All right, everyone, let's turn our chairs back to facing one another. Thank you. So what's alive in you? What sensation without sharing the truth that came out of your interaction, what's alive in you following that interaction? Any feelings or impressions that came?
>> AUDIENCE: Settled down.
>> GWEN BELL: You want to speculate on why you settled down.
>> AUDIENCE: The truth.
>> GWEN BELL: The truth set wills us, I'm sorry. Just impressions to what impressions or feelings arise in you following doing an exercise of that nature. And maybe we don't we don't need to go into comparisons. Would you share what you shared digitally, but just instead, what comes up when you do that kind of work looking into another human beings' eyes?
>> AUDIENCE: It's emotional so I said, okay, don't be surprised if I cry. It's emotional to look in someone's eyes and talk.

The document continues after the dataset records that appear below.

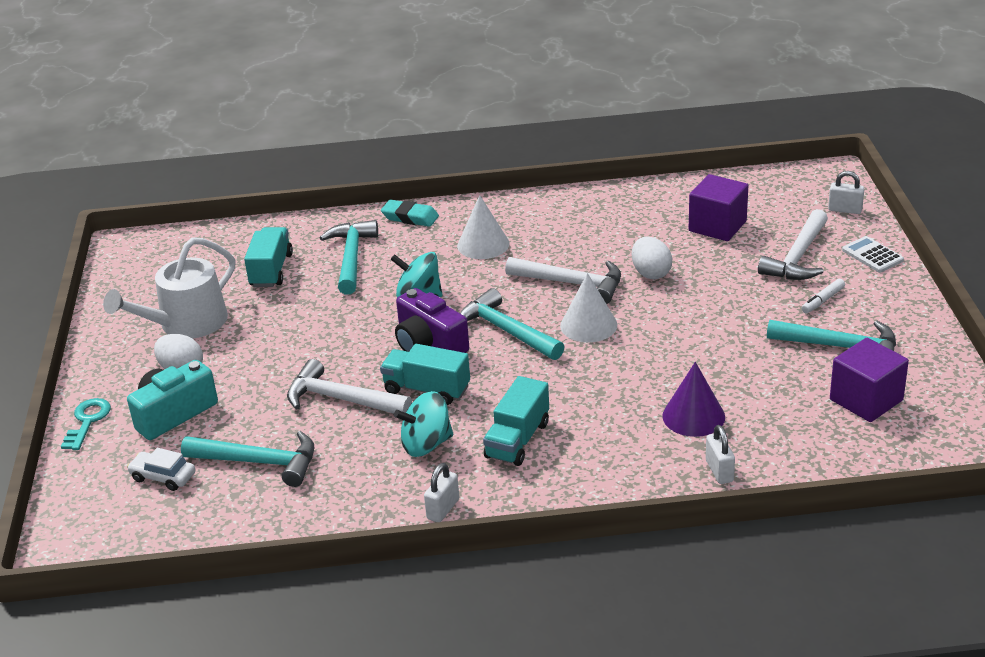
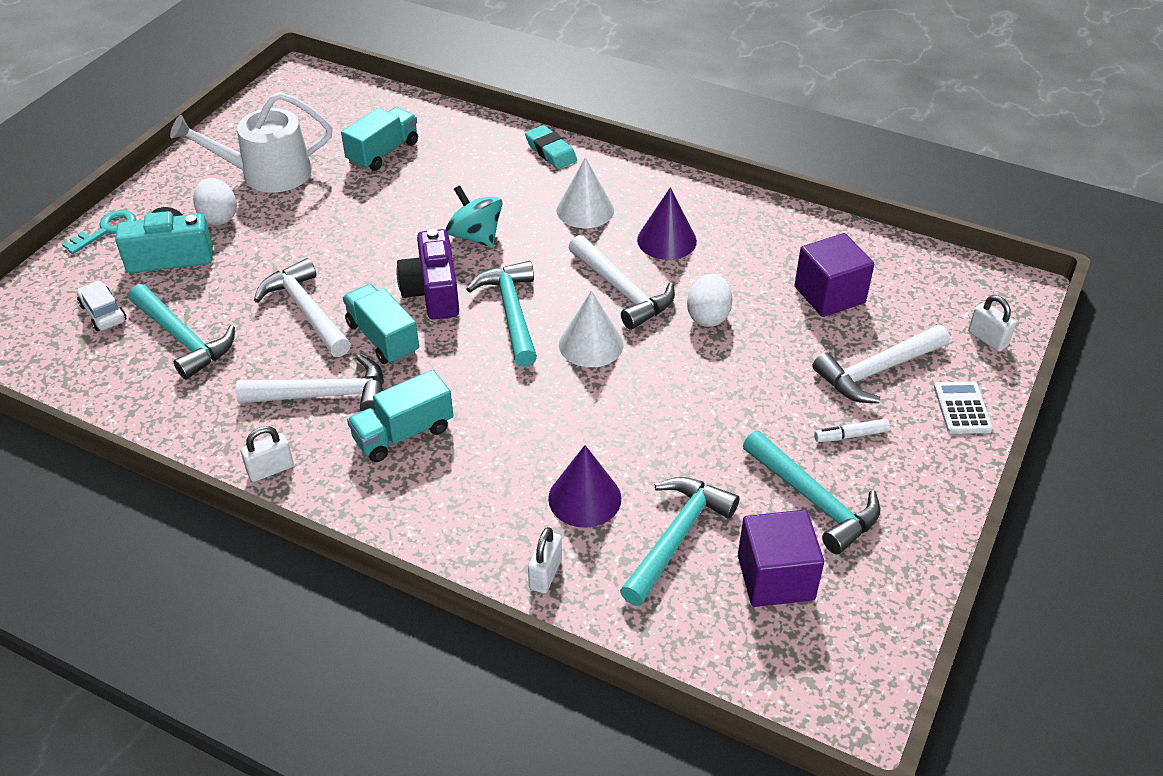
camera: 30 degrees right, 10 degrees up
(351, 257) = (459, 170): turquoise hammer -> turquoise hammer (676, 537)
(426, 444) = (325, 395): turquoise spinning top -> white hammer
(567, 239) = (666, 240): none -> purple cone

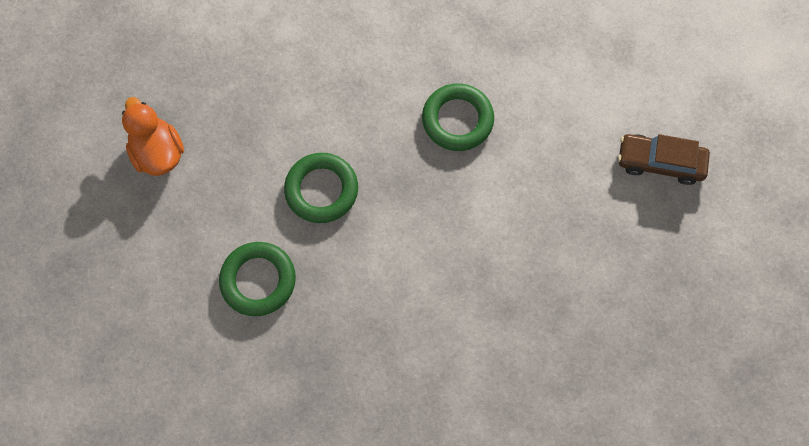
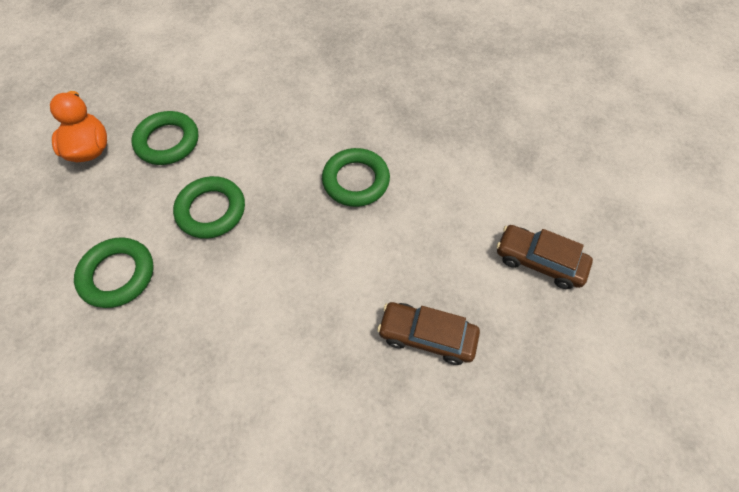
camera: 15 degrees right, 10 degrees down
(239, 123) = (168, 142): none -> green ring
(574, 262) = (427, 336): none -> brown car

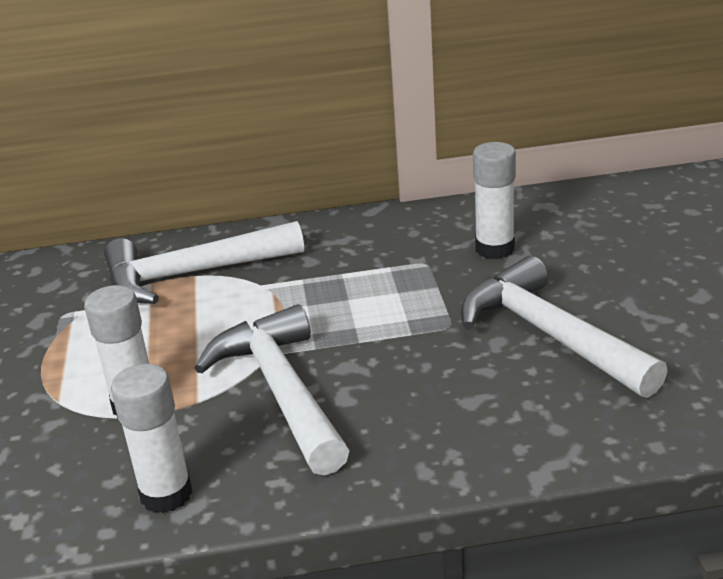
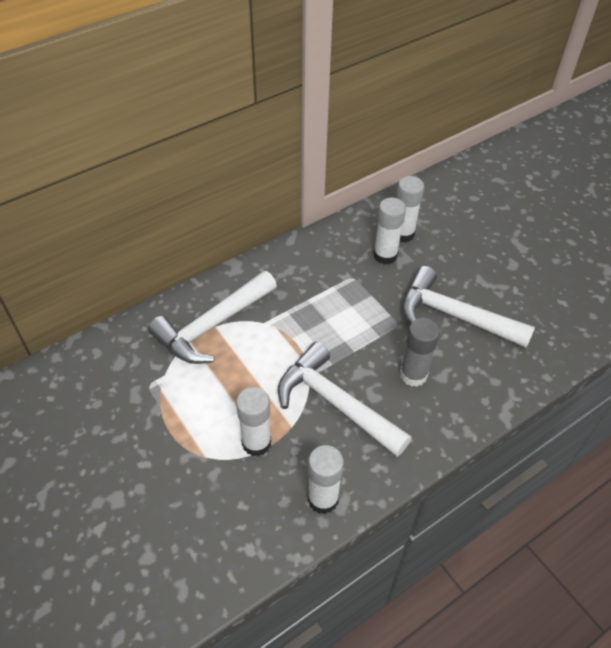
camera: 30 degrees left, 20 degrees up
(426, 388) = (413, 375): none -> grey glue stick
(541, 231) = (402, 234): none -> white glue stick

>> GWEN BELL: I would like to hear a few more things, before this session, Amy, she is sitting at the front and we met and she shared with me do you remember what you said about people looking at their devices.
>> AUDIENCE: I said, talking around this conference, I'm seeing, you know, people I recognize, but their heads are down in their devices and I feel like, well, they don't want to interact right now. So it's, you know, it's really hard to engage with people and part of me is thinking, well, it's okay if I don't run into them, I will see them on Twitter, so it's fine.
>> GWEN BELL: Wow, that's interesting! Okay.
>> AUDIENCE: I think it makes you vulnerable, and you get going with it and you realize, I didn't even say that to myself. Oh, Wow!